Hainaut Les objectifs diffèrent, tant du côté de l’offre que de celui de la demande.

Quelque 10 500 personnes font étape chaque année à l’auberge de jeunesse de Tournai. "On est en progression depuis 2014", souligne la directrice, Céline Guisen, en poste depuis quatre ans. "En 2012, les chambres ont été entièrement rénovées, et ça a sans doute eu un effet bénéfique."

Aujourd’hui, l’auberge dénombre 93 lits répartis dans une vingtaine de chambres. "Ce sont des chambres simples mais confortables et spacieuses." L’établissement ne veut cependant pas se cantonner à n’être qu’un lieu de repos.

"Nous avons plusieurs salles communes qui sont autant de lieux de rencontres pour les usagers de l’auberge. Un salon cosy, une salle avec billard, une bibliothèque… C’est ça qui est le plus important pour nous", présente la directrice.

Et c’est aussi l’objectif principal des dix auberges de jeunesse du réseau en Wallonie et à Bruxelles : "Que les personnes se sentent bien et partagent des moments sympas ensemble."

Ce fil rouge, c’est "notre essence de vie depuis 1930". Pour Tournai, ça remonte plutôt à 1990, quand l’auberge a vu le jour. Mais cela œuvre à se différencier de l’hôtellerie traditionnelle, et évite de marcher sur leurs pieds.

"Malgré un rapport qualité-prix très satisfaisant, nous ne sommes pas concurrents", assure Céline Guisen. En attestent les facilités et équipements proposés aux voyageurs qui logent dans l’auberge de jeunesse.

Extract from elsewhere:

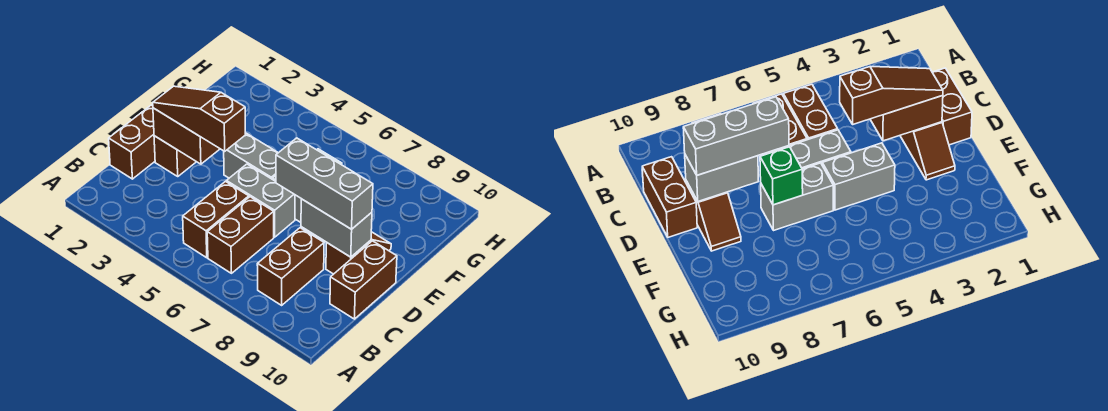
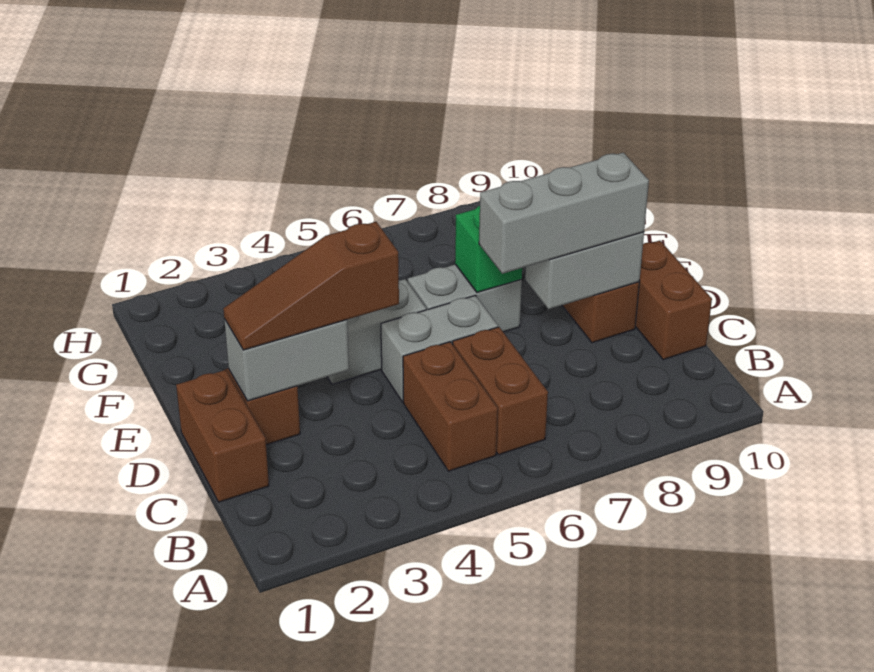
brown brick B8:C8 level 1 -> none
brown brick D2:D3 level 2 -> grey brick D2:D3 level 2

"Ici, il n’y a pas de toilette dans les chambres, mais il y en a plusieurs partagées. Il n’y a pas de lits doubles, uniquement des superposés. Les gens doivent faire leur lit eux-mêmes, etc.", énumère-t-elle.

Mais c’est également ce qui attire un certain public en quête de partage. "C’est dans les sentiments qu’ont les gens que se retrouvent les différences."

Viser un public de jeune

L’âge est aussi un critère qui intervient, même s’il n’y a pas de restrictions comme ça peut arriver dans d’autres pays. "Nous visons au maximum un public de jeunes entre 12 et 26 ans."

Une ligne de conduite également dictée par le décret Centre de rencontre et d’hébergement, dont l’un des critères est d’accueillir plus de 50 % de ce public.

L’auberge de jeunesse brasse cependant "un public vaste et varié". Et si auberge et hôtels font bon ménage, certains voyageurs s’y trompent parfois. "Via Booking.com, par exemple, certains réservent sans prêter attention aux commodités." De quoi être quelque peu surpris, ou de découvrir une autre façon de voyager.